Projecting the arrival of this future infant, Amiet paints his wife as if she were a Renaissance Virgin, before a wall hanging and a floor suggesting the mathematical perspectives of the period. Anna Amiet is shown raising her forearms in a symmetrical pose that shares in the painting’s studied layout. Her graceful, sensuous hands emerge from a decoratively shaped white blouse while her large gentle eyes lend her the look of a saint, symbolically expressed by an ochre circle drawn around the outline of her hair. Through the wonder-filled eyes of the future father, Die Hoffnung evokes all the tenderness that is characteristic of an Annunciation. Yet the outcome of this pregnancy will prove dramatic, ending in the birth of a stillborn infant.

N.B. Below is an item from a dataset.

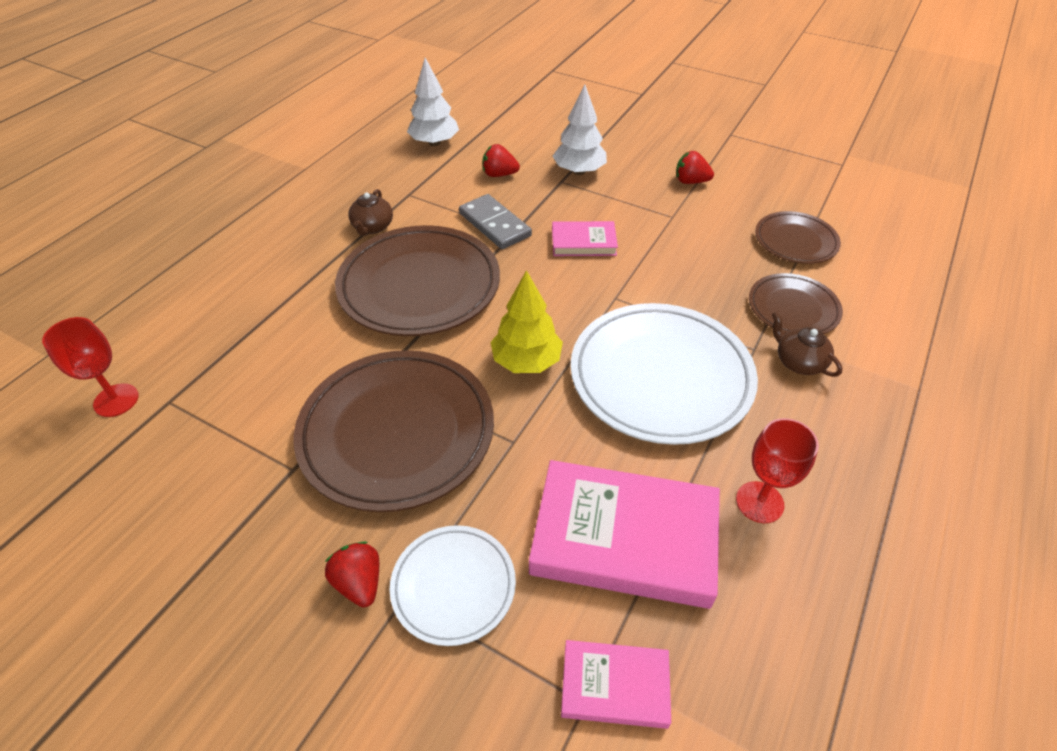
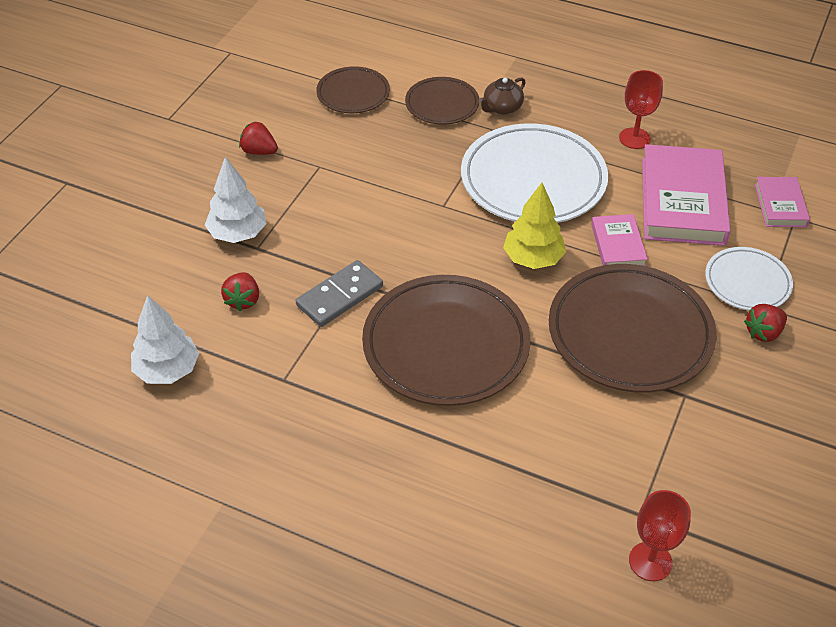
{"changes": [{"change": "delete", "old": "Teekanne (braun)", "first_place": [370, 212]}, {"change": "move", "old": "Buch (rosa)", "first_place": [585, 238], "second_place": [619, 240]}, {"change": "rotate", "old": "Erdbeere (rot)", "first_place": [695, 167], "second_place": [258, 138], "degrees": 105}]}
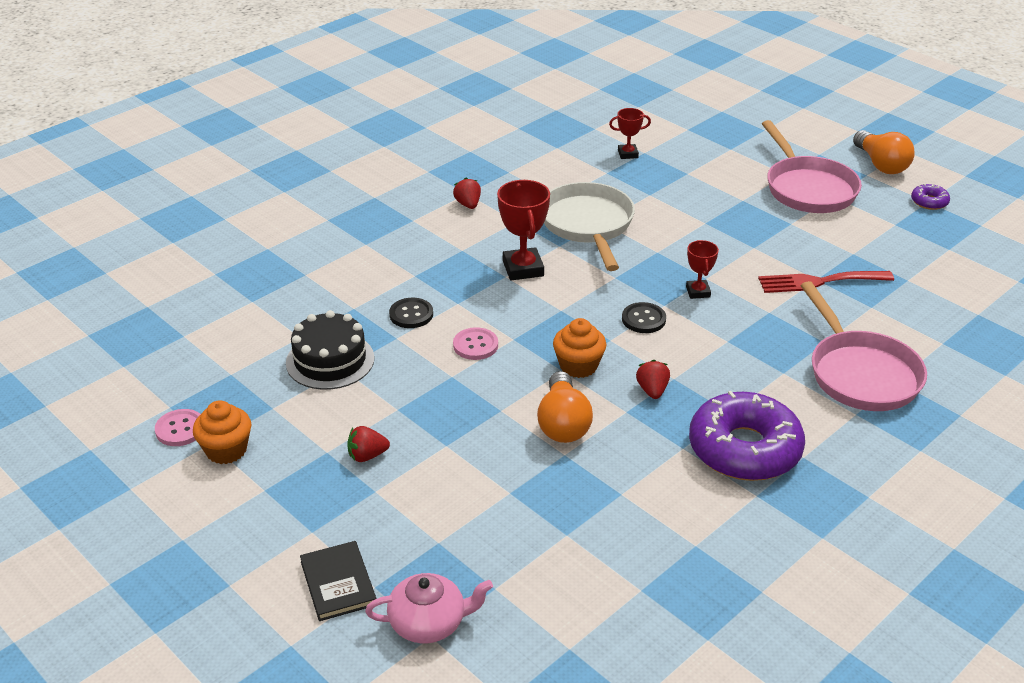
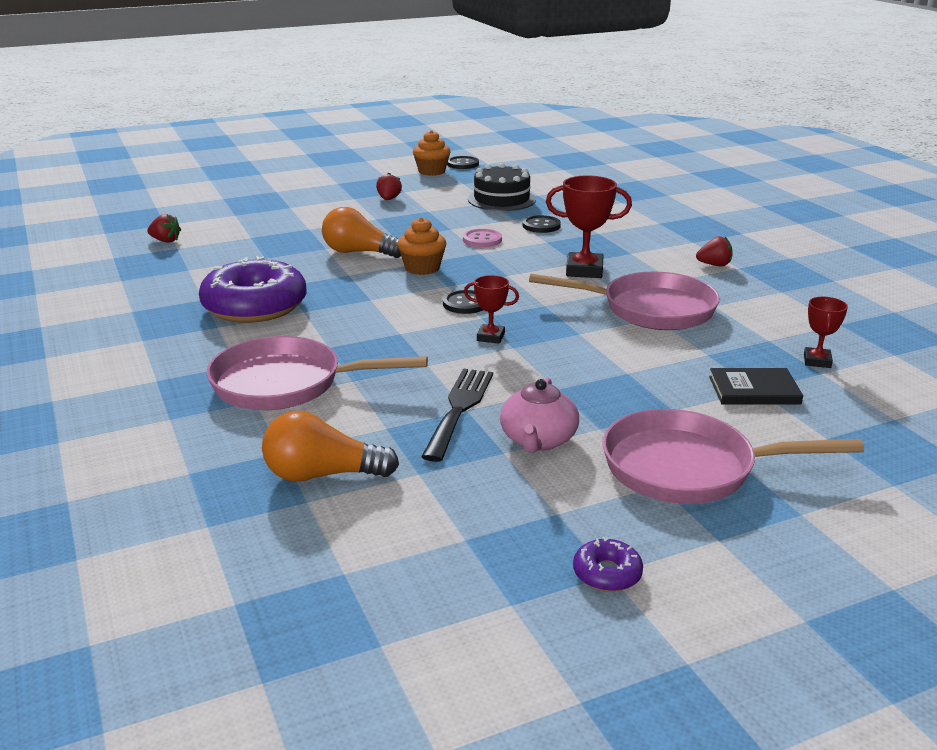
{"changes": [{"change": "recolor", "old": "Knopf (rosa)", "new": "Knopf (schwarz)", "first_place": [178, 427], "second_place": [463, 162]}, {"change": "move", "old": "Buch (schwarz)", "first_place": [338, 581], "second_place": [756, 386]}, {"change": "move", "old": "Teekanne (rosa)", "first_place": [429, 608], "second_place": [539, 415]}, {"change": "recolor", "old": "Pfanne (weiß)", "new": "Pfanne (rosa)", "first_place": [589, 226], "second_place": [624, 301]}, {"change": "move", "old": "Erdbeere (rot)", "first_place": [653, 379], "second_place": [164, 228]}, {"change": "recolor", "old": "Gabel (rot)", "new": "Gabel (schwarz)", "first_place": [826, 282], "second_place": [457, 415]}, {"change": "move", "old": "Glühbirne (orange)", "first_place": [884, 152], "second_place": [330, 446]}]}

In the face of this suffering, the artist completes a new version of the same picture. He adds two lateral panels and transforms the piece into a triptych he calls Die Vergänglichkeit (The Ephemeral, 1902). The two adjacent wings feature two skeletons, one male, the other female, which stand as metaphorical views of the father’s and mother’s pain before the loss of their child, both of whom are condemned to the vanity of their existence and denied a descendant of their own. This painting was exhibited at the 1904 Vienna Secession and would give rise to one last version the same year.